At this price it is a killer lens. My personal favourite. A lot of that has to do with the focal length.

I think the best way to decide between the 50 and the 43 is to think about what focal length you want. The 43 is less of a portrait, more of an all purpose length. The 50 is the opposite (verging on portrait length, less of an all purpose lens).

The other thing is how they render. The 50 is oldschool. You can get your fair share of pop with it, it is a sharp lens. The bokeh, on the other hand, is like cream. With the 43, the bokeh has more character. The rendering in general is more busy with the 43 (as can be seen above, very pleasing), while the 50 reminds me of older photographs, where detail is lost in a pleasing blur. It's up to you, really.

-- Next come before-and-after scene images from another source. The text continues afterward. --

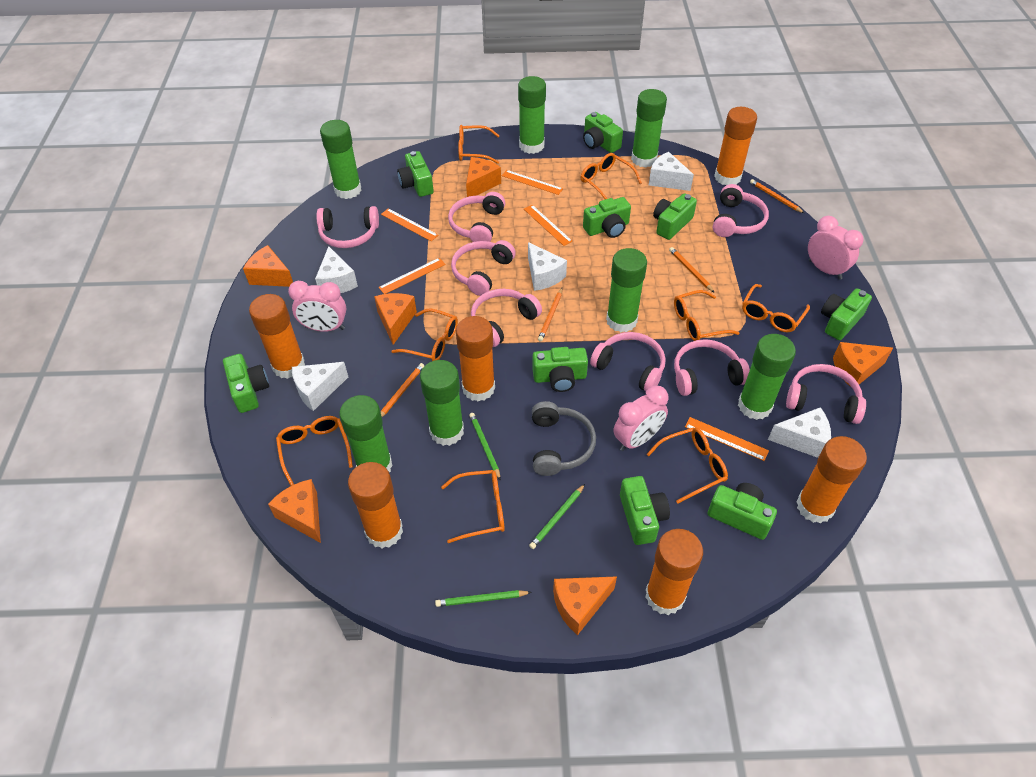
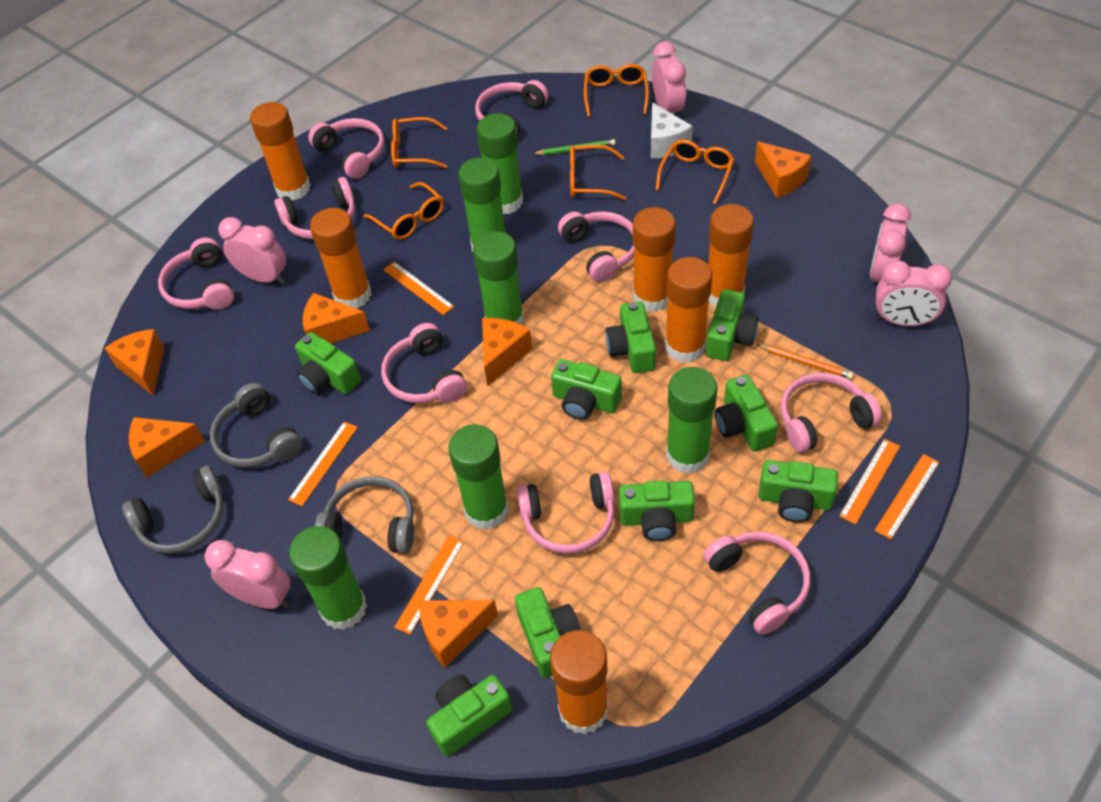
green glue stick: 7 -> 6
green pencil: 3 -> 1
grey headphones: 1 -> 3
orange glasses: 8 -> 5
orange pencil: 4 -> 1
pink clock: 3 -> 5
pink headphones: 8 -> 9
white cheese: 5 -> 1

The 43 is a distinctive and modern look. The 50 is a classic look.

For me, I prefer 50mm. I actually like 55mm best, but I don't want to invest in the DA* 55 because I have no need for SDM or WR... so the 43 would be a move in the wrong direction for me.

Also be aware that these photos that have been posted with the 43 must have been taken fairly close to the subjects.

With babies, you can get away with that. However you might find yourself a little close for older subjects who want some personal space (assuming you are going to be framing your shots like the ones above).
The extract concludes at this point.